Yes, that’s exactly right. Creatively, yes, there is great freedom.

And you’re not forced to make more episodes because of network requirements or contractual obligations, so you gave us four A+ episodes. As a viewer, I prefer that approach.

I’m with you. If we had the time, we would have done six episodes, but David had to go to England to shoot another season of [The Increasingly Poor Decisions of] Todd Margaret.

And the great thing about Netflix is they can use four episodes, or they can use one! Any other place or format you’d try to do that, they’d be real strict about that half-hour number they’re always trying to achieve.

That must open you up creatively for what you might want to do in the future. You can just let it ride.

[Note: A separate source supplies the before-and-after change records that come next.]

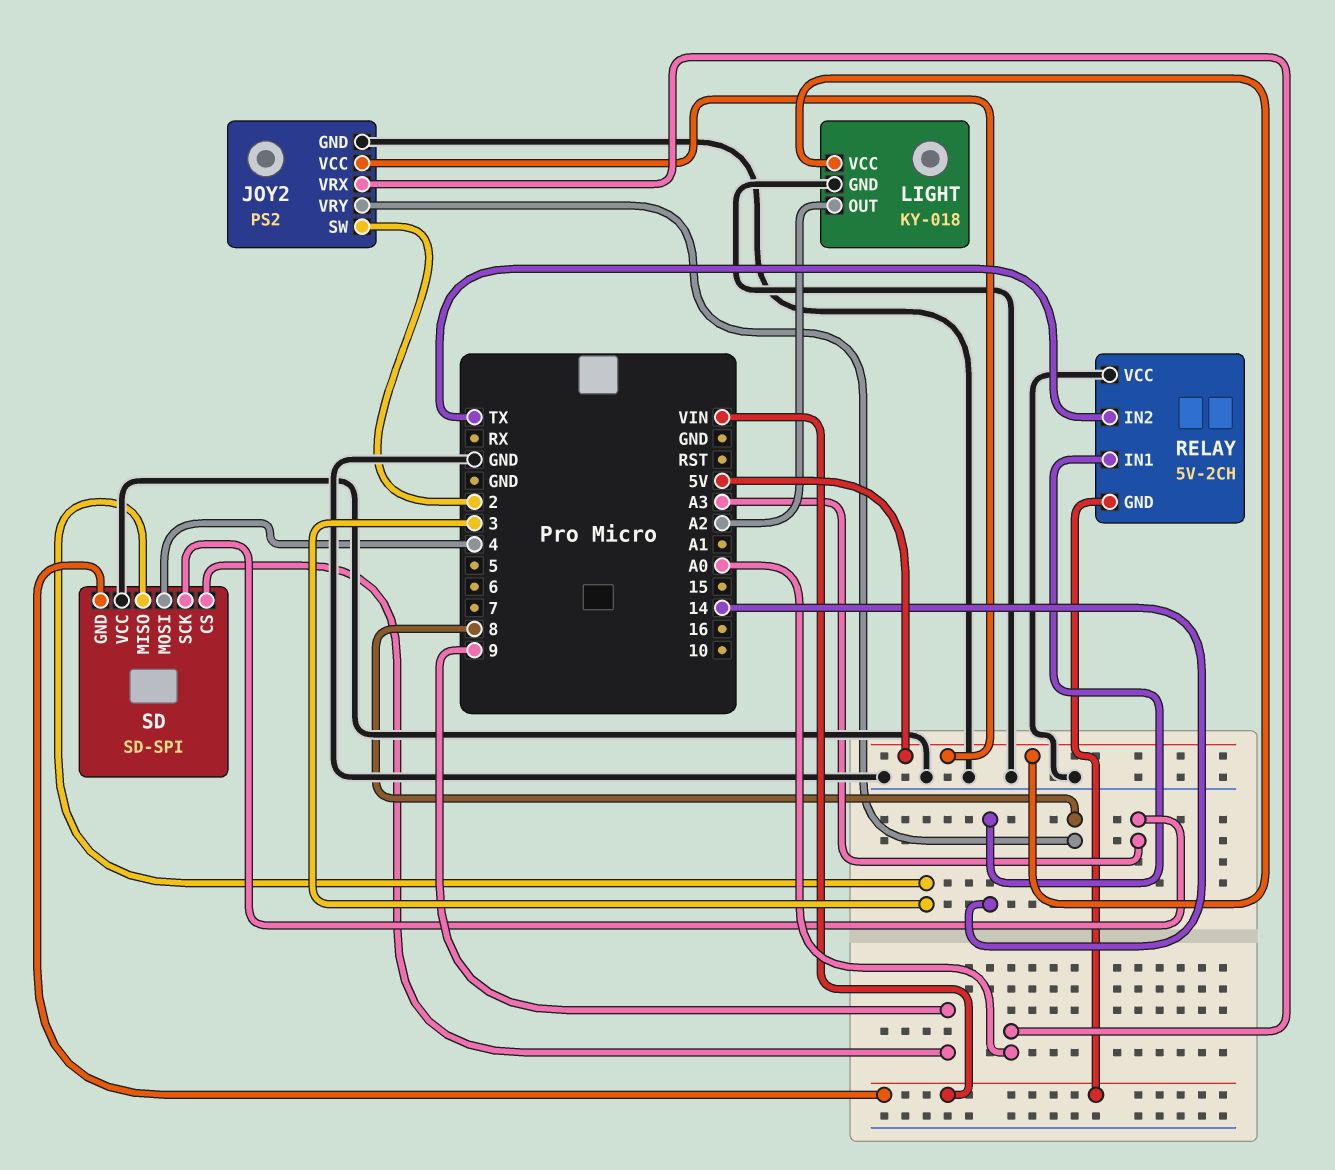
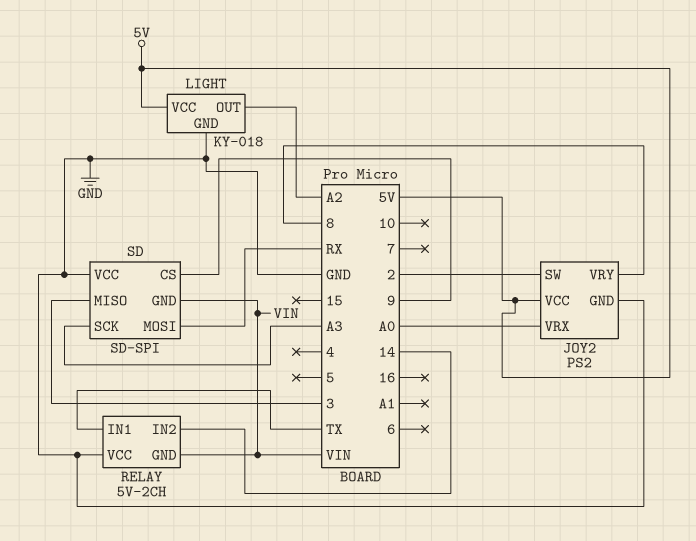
RELAY pin IN1: 14 -> TX
RELAY pin IN2: TX -> 14
SD pin MOSI: 4 -> RX

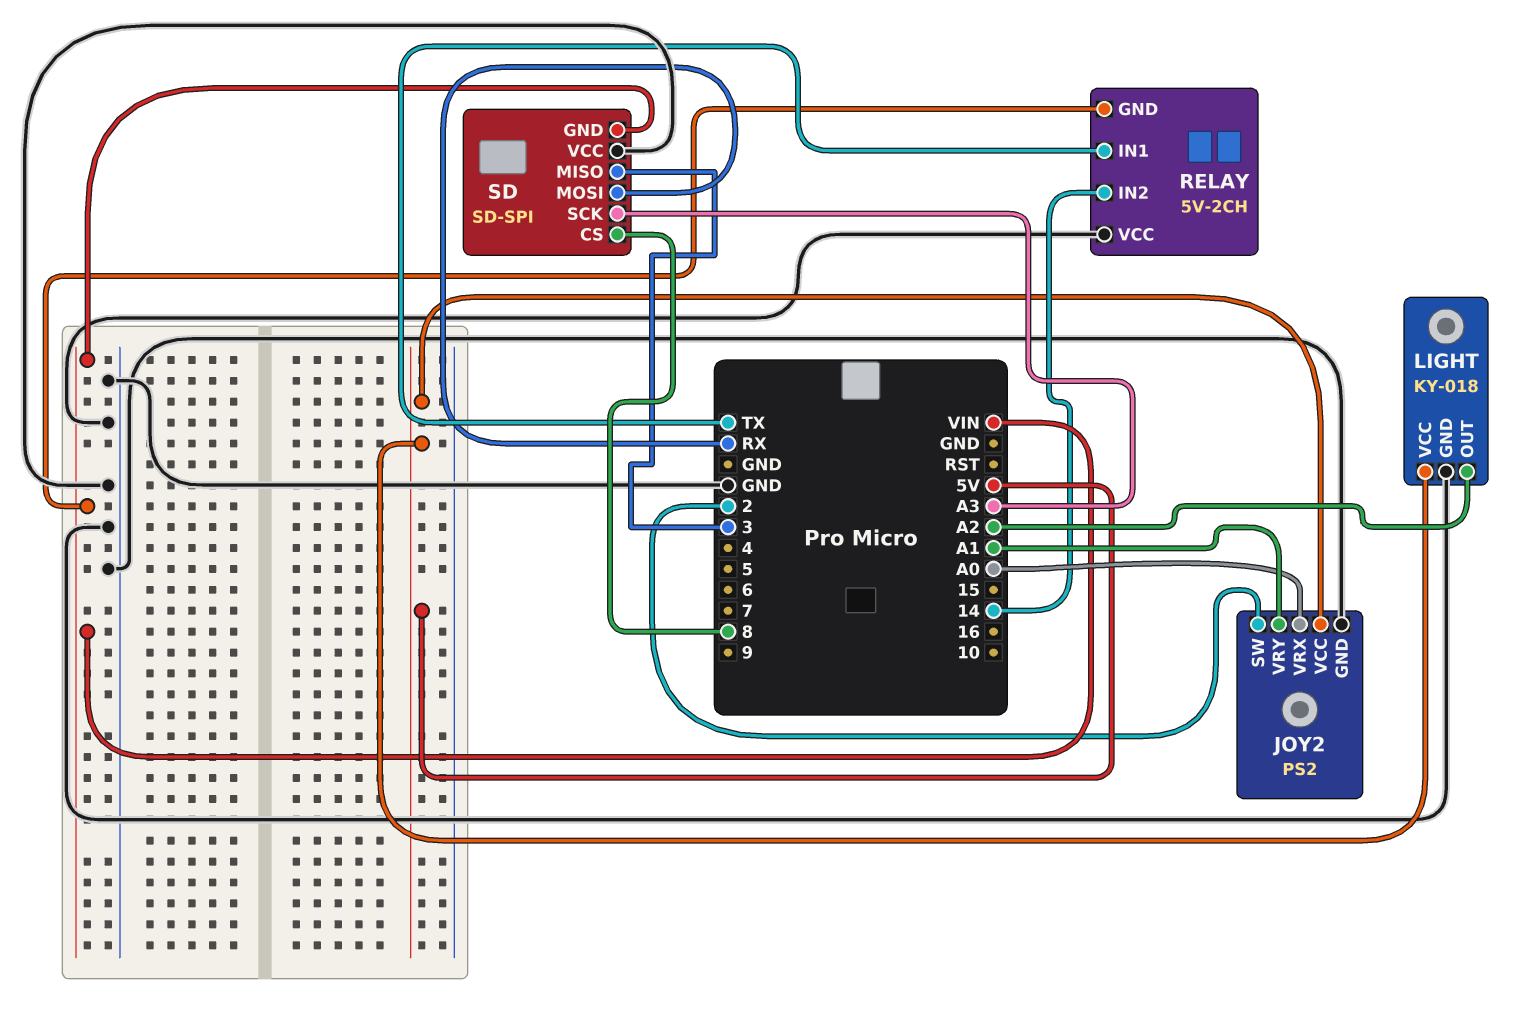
JOY2 pin VRY: 8 -> A1
SD pin CS: 9 -> 8

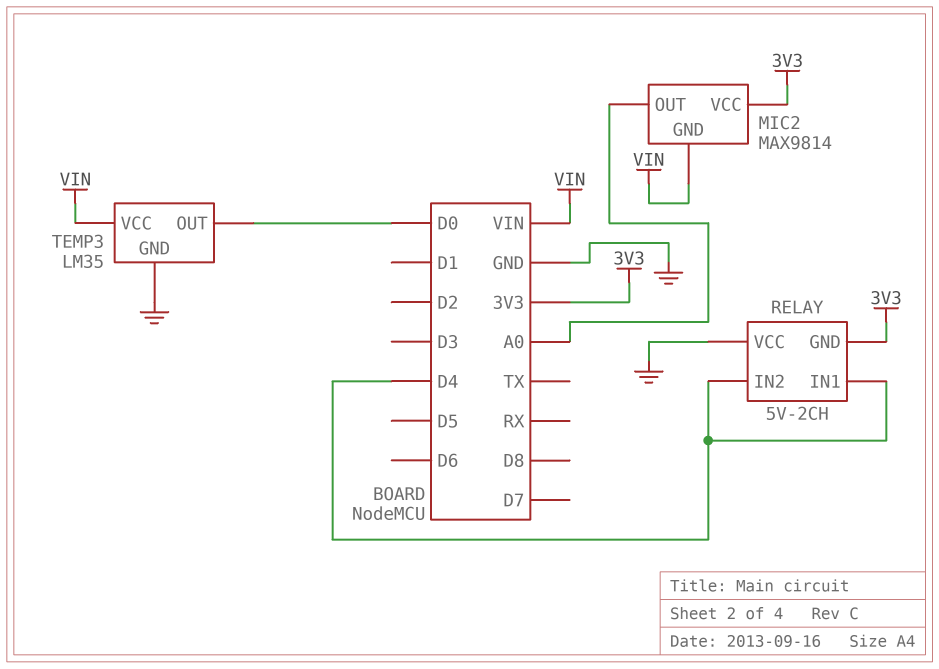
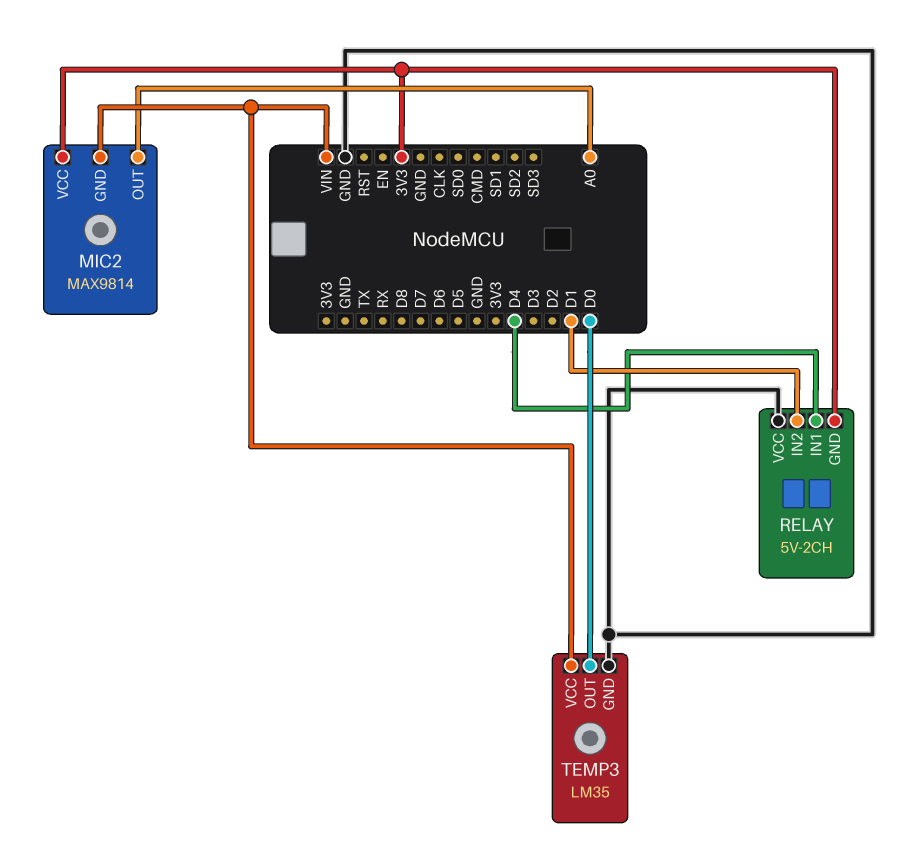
RELAY pin IN2: D4 -> D1

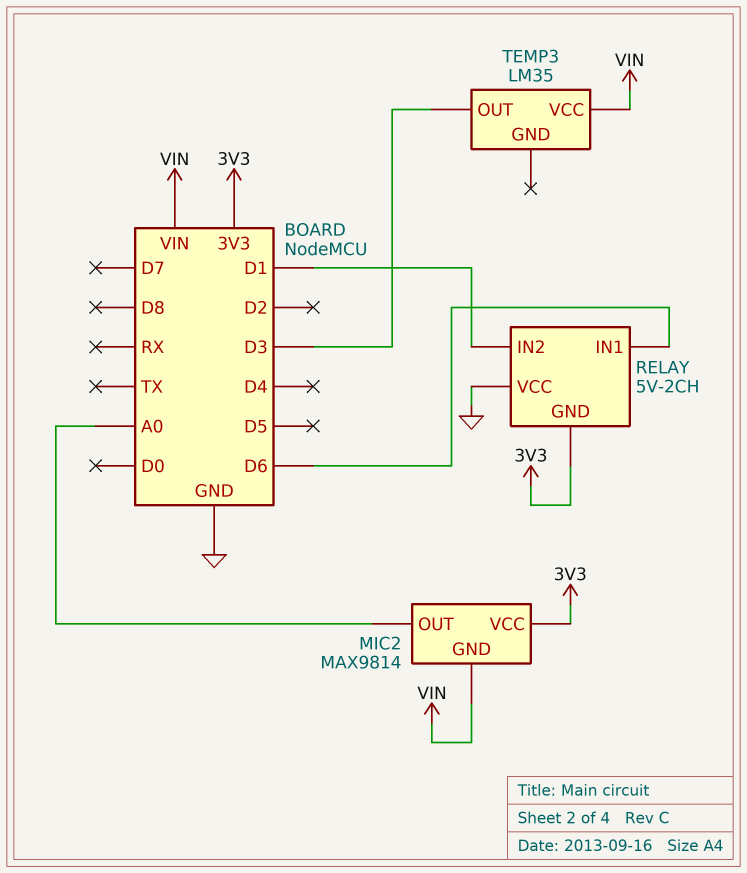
RELAY pin IN1: D4 -> D6
TEMP3 pin GND: GND -> none
TEMP3 pin OUT: D0 -> D3

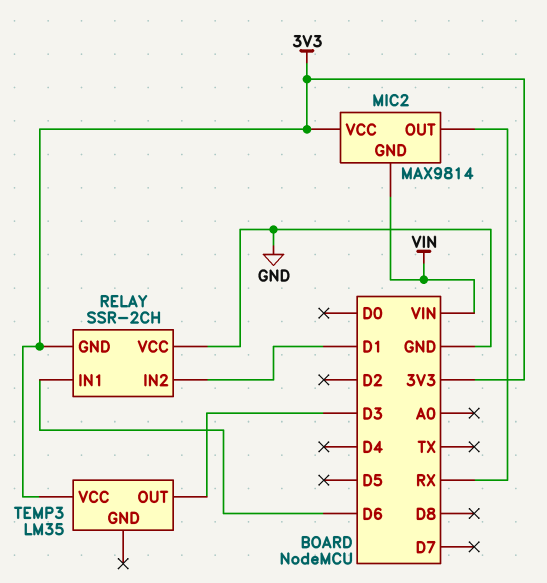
MIC2 pin OUT: A0 -> RX
RELAY: 5V-2CH -> SSR-2CH
TEMP3 pin VCC: VIN -> 3V3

Yep, that’s right. You can let a sketch run as long as you want. The final episode has a thing called Salesman that runs 8 minutes long. We really loved it. We’re proud of it and really glad to do it — and only because we’re on Netflix.

One more thing about Better Call Saul. Let me put this scenario in front of you: If Stevie Grant met Jimmy McGill, how would that meeting go?

Music is an amazing thing that can turn the whole tide of what you’re watching.

Well, that would be fun to do. Stevie Grant would take Jimmy apart! Stevie Grant is a hard-charging agent who I played on The Larry Sanders Show  [Garry Shandling’s mockumentary talk show on HBO in the ’90s], and I think Jimmy is more innocent than him by a long shot. I do think that Saul Goodman would maybe fight with Stevie Grant pretty equally. But Saul is Jimmy after he’s gotten a lot of battle scars, and he’s been cynicized.

It’s great! I could play both guys, and give myself another part.

They did that on Orphan Black, so I don’t see why you can’t do that for yourself.

Pitch it! Let’s go!

You know, I actually thought Saul Goodman would go to LA eventually, because he would be attracted by the celebrity of it all. We’ll see. I don’t know where he’ll end up.

Who would be his first client?

LiLo – Lindsay Lohan. He’d go after Lohan to be his first client, because she’s going to need a lawyer, right? Or somebody who’s going to give him some work, like maybe Justin Bieber. Or… who’s the Death Row Records guy? Suge Knight. I think he’d get plenty of work there.